4. Integration With Smart Technology
Regardless of which method you choose, integrating smart technology can offer real-time monitoring and valuable insights into concrete performance. Giatec’s SmartRock® sensors can be embedded into the concrete to provide continuous, real-time data on temperature and strength development. These sensors complement both the cylinder and cube tests by providing additional in-situ measurements, helping project managers make informed decisions about curing times and concrete performance.
The Biggest Pitches Need the Longest Range
Acceptability Norms: North America vs. UK
North America
North American projects use the cylinder test under ASTM standards. Most general concrete work specifies strengths between 3,000 and 6,000 psi (20 to 40 MPa). High-performance mixes push past 10,000 psi (over 70 MPa). Cylinders handle the full range. Whatever strength class you’ve specified, the cylinder method measures it.
Relevant Standards:
- ASTM C39: Standard for compressive strength testing using cylinders.
- ASTM C31: Standard for making and curing concrete test specimens.
- CSA A23.2-9C: Canadian standard for cylinder testing.
UK (and Europe)
In the UK, cube testing is the standard method to measure any strength class, with compressive strength typically reported in megapascals (MPa). For most general construction, cube strengths between 25 MPa and 50 MPa are common. Higher strengths are used for specialized applications, such as high-rise buildings or heavy infrastructure projects.
Relevant Standards:
- BS EN 12390-3: Standard for compressive strength testing using cubes.
- BS 1881: Part 116: Older standard still in use for some cube tests.
FAQs
1. Which test method is more accurate?
Both the cylinder and cube tests are accurate within their respective regions and contexts. The choice of test depends on regional standards, the type of structure being built, and the specific requirements of the project.
2. Can I use both tests on the same project?

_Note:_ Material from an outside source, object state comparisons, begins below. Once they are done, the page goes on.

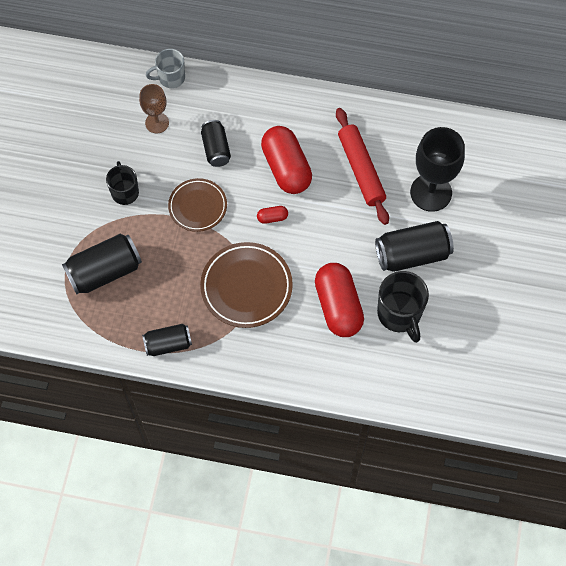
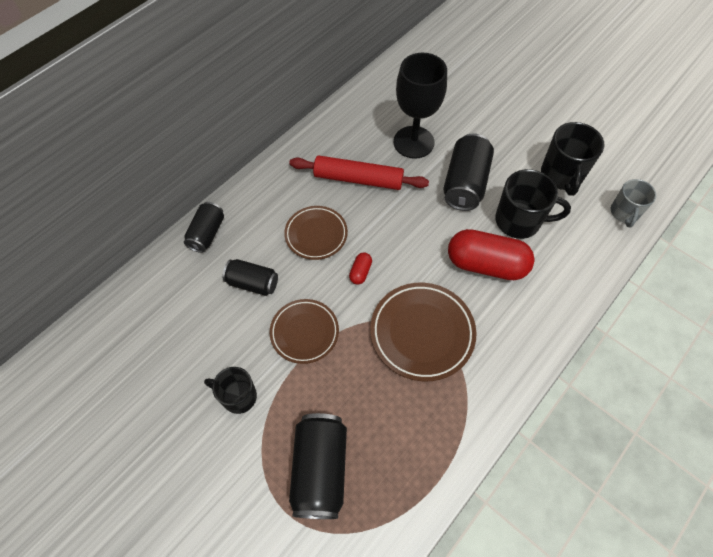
camera: 60 degrees left, 5 degrees down
(157, 123) = (182, 322): brown goblet -> none
(168, 344) = (446, 445): black can -> black can (207, 233)
(170, 78) = (143, 283): grey mug -> grey mug (624, 213)
(286, 168) = (316, 234): red capsule -> brown plate
(475, 330) = (561, 175): none -> black mug

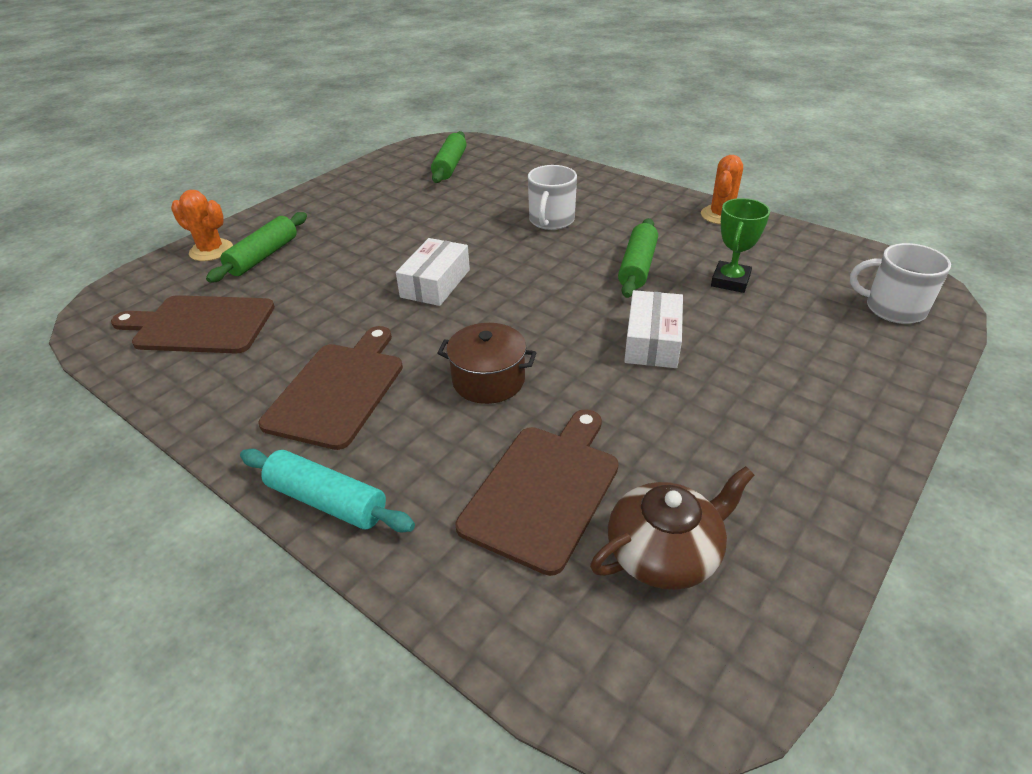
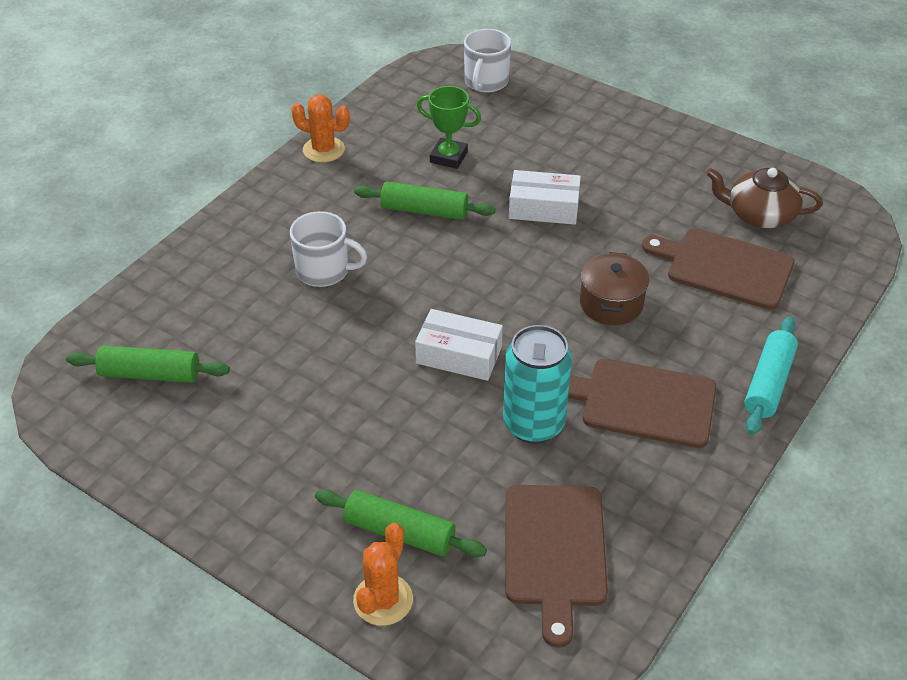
camera: 95 degrees left, 5 degrees up
(339, 320) = (533, 424): none -> turquoise can
(665, 552) = (759, 214): brown teapot -> brown teapot turned 45 degrees counterclockwise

Yes, some projects may benefit from using both cylinder and cube tests for different structural elements. It’s also common to integrate SmartRock sensors to monitor in-situ concrete conditions, providing real-time insights that complement these tests.
3. How do SmartRock sensors work with these tests?

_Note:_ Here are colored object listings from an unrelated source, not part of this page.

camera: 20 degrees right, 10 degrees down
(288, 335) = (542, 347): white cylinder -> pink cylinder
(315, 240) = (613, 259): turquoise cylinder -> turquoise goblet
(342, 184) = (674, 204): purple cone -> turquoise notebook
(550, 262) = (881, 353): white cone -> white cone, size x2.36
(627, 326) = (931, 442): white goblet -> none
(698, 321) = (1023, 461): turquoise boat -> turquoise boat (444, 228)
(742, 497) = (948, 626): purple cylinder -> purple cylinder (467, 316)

SmartRock sensors are embedded directly into the concrete at the construction site. They measure concrete temperature and strength development in real time, providing data that can verify lab test results and give insights into in-situ performance. This helps project managers make timely decisions, such as when to remove formwork or when the concrete is ready for load-bearing activities.

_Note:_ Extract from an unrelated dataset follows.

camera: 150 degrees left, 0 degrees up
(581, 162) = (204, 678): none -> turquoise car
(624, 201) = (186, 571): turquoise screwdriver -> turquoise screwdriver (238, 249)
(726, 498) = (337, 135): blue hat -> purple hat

4. What should I consider when choosing a test?
Consider the structural elements in your project, the regional standards (ASTM vs. BS), and the availability of lab resources. If you want more continuous, in-situ data, integrating SmartRock sensors will provide additional insights beyond what the standard tests can offer.
Conclusion
Understanding the differences between the cylinder and cube tests is critical for selecting the right method for your project. Each method has its advantages and drawbacks, and project managers should make their decisions based on regional standards, the type of construction, and the resources available. By combining traditional testing methods with modern technology like SmartRock sensors, you can ensure more accurate results, optimize timelines, and improve overall project efficiency.